If you’ve seen the David Lean film version of Boris Pasternak’s novel Doctor Zhivago you may recall the scene where Lara, hearing wolves howl in the snowy distance, turns to Yuri in fright, saying that this is a terrible time to be alive. This is in the aftermath of the Bolshevik Revolution of 1917 and the Civil War that followed; history in action, a process that overwhelmed so many individual lives, consumed by fear, uncertainty and terror.

But Lara did not know then how bad things were to become, that the wolves would not stay in the distance or outside the door. In the end she herself was to be the victim of the greatest fear of all – Stalin’s all-consuming Purge of the late 1930s which reached its murderous height in 1937, the Yezhovchina, named after Nikolai Yezhov, then head of the NKVD security apparatus.

In his novel Pasternak writes of his character;

One day Lara went out and did not come back. She must have been arrested in the street, as so often happened in those days, and she died or vanished somewhere, forgotten as a nameless number on a list that was later mislaid, in one of the innumerable mixed or women’s concentration camps in the north.

She was a nameless number, that’s all, drawn into the maelstrom like so many others. As Stalin is reputed to have said, a million deaths is not a tragedy, merely a statistic. The victims of his regime are gone beyond recall, just a meaningless list of meaningless names, voices that can no longer be heard. The rest is silence.

But it’s not. The silence has been broken with whispers. It has been broken by The Whisperers: Private Life in Stalin’s Russia by Orlando Figes, a British specialist in Russian history. It isn’t a new work; it was published as long ago as 2007. The subject certainly interests me, having read and reviewed other books on this phase in Russian history, on GoodReads, on my blog and elsewhere. I would have tackled it eventually though I finally came to it as the dust settled after one of the little sandstorms that overtake publishing and the academic world now and then, inevitably obscuring the horizon

I’ll come to this in a bit. Let me begin by saying that I consider Figes to be one of the best historians in his particular field. I hugely enjoyed his account of the Crimean War and I think A People’s Tragedy: the Russian Revolution, 1891-1924 is the single best account of the whole period.
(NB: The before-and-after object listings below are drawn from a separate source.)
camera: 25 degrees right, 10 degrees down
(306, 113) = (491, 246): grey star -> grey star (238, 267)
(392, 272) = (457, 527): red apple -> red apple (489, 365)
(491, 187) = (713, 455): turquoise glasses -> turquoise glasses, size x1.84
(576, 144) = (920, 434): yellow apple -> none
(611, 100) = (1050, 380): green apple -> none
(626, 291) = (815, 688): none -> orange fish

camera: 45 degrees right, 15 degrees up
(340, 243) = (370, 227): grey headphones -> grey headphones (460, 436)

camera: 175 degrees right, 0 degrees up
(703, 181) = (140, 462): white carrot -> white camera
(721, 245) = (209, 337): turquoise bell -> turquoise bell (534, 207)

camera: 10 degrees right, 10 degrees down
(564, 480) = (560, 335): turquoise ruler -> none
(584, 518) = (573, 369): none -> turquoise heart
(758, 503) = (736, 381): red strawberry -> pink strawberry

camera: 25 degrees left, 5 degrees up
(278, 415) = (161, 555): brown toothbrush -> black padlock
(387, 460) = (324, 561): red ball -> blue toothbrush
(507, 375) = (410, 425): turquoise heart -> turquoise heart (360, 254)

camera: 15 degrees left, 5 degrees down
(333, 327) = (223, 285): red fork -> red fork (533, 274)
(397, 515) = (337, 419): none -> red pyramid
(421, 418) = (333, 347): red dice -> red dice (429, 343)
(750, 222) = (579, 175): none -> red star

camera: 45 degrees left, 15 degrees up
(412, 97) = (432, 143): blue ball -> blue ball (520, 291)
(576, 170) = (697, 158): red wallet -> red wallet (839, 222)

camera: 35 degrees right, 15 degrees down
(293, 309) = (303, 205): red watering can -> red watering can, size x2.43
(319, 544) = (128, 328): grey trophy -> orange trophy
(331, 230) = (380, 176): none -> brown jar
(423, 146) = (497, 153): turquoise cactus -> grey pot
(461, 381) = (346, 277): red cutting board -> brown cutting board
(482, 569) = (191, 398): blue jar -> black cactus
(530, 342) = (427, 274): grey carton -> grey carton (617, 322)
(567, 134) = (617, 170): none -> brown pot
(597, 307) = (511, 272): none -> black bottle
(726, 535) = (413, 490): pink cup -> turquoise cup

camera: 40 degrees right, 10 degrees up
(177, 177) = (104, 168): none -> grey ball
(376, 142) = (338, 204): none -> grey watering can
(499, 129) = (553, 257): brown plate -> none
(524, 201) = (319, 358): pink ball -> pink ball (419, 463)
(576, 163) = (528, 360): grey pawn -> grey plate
I do not think The Whisperers has surpassed this achievement, but it is still an important forward step in historical research. Its achievement lies in what I would call ‘a panorama from below.’ This is the voice of the voiceless, of people who experienced the Great Terror at first hand, not the politicians, the ideologues and the apparatchiks but the ordinary people of Russia.

Working with a team of researchers, Figes has recovered so much personal testimony on the threshold of an even greater silence. For that alone he is to be commended. He also draws on family archives, letters, diaries, personal memoirs and so on, testimony that would have otherwise have been forgotten, unread and turning yellow with age.

In Stalin’s Russia Big Brother, in the shape of the secret police, was constantly keeping the private citizen under observation, ready to pounce, like a wolf, on the least sign of deviation. I write ‘private citizen’ but there really was no privacy and no retreat. Stalinism fed on moral corruption, and moral corruption begins at the level of the individual.

Yes, the state was ever watchful but it depended most particularly on those who were prepared to denounce others, either for base motives of personal gain – apartment space was at a premium - , or because they wanted to wash out some ‘stain’ in their personal biography by proving themselves more orthodox than the orthodox. One published notice serves here: “I, Nikolai Ivanov, renounce my father, an ex-priest, because for many years he deceived the people by telling them God exists, and for that reason I am severing my relations with him.”

Deception and self-deception, lies and half truths, all were absorbed into a jungle-like struggle for survival. Commenting on one journal from 1937 Figes notes that “…people were becoming so adept at concealing meaning in their speech that they were in danger of losing the capacity to speak the truth altogether.”

In a way personal life turned into a bizarre Greek tragedy, all emotion hidden behind masks. Those desperate to speak the truth turned in on themselves, like Winston Smith in George Orwell’s Nineteen Eighty-Four, confining their thoughts to diaries, a release carrying its own particular danger.

The title has a double meaning that becomes increasingly obvious the further one reads. Whisperer in Russian has two senses: those who speak quietly for fear of being overheard, and those who inform on others, even friends and family, for fear of being suspected. Denounce, in other words, before you are denounced. Figes writes that “The distinction has its origins in the idiom of the Stalin years, when the whole of society was made up of whisperers of one sort or another.”

Personal and moral corruption came through fear and intimidation. There is, however, another form of corruption, one which begins not with baseness but with idealism. The key example here is one Konstantin Siminov, whom Figes singles out as the ‘central figure’ of The Whisperers. He was a journalist, novelist and poet who enjoyed a particularly successful career under Stalin, demonstrating his loyalty time and again.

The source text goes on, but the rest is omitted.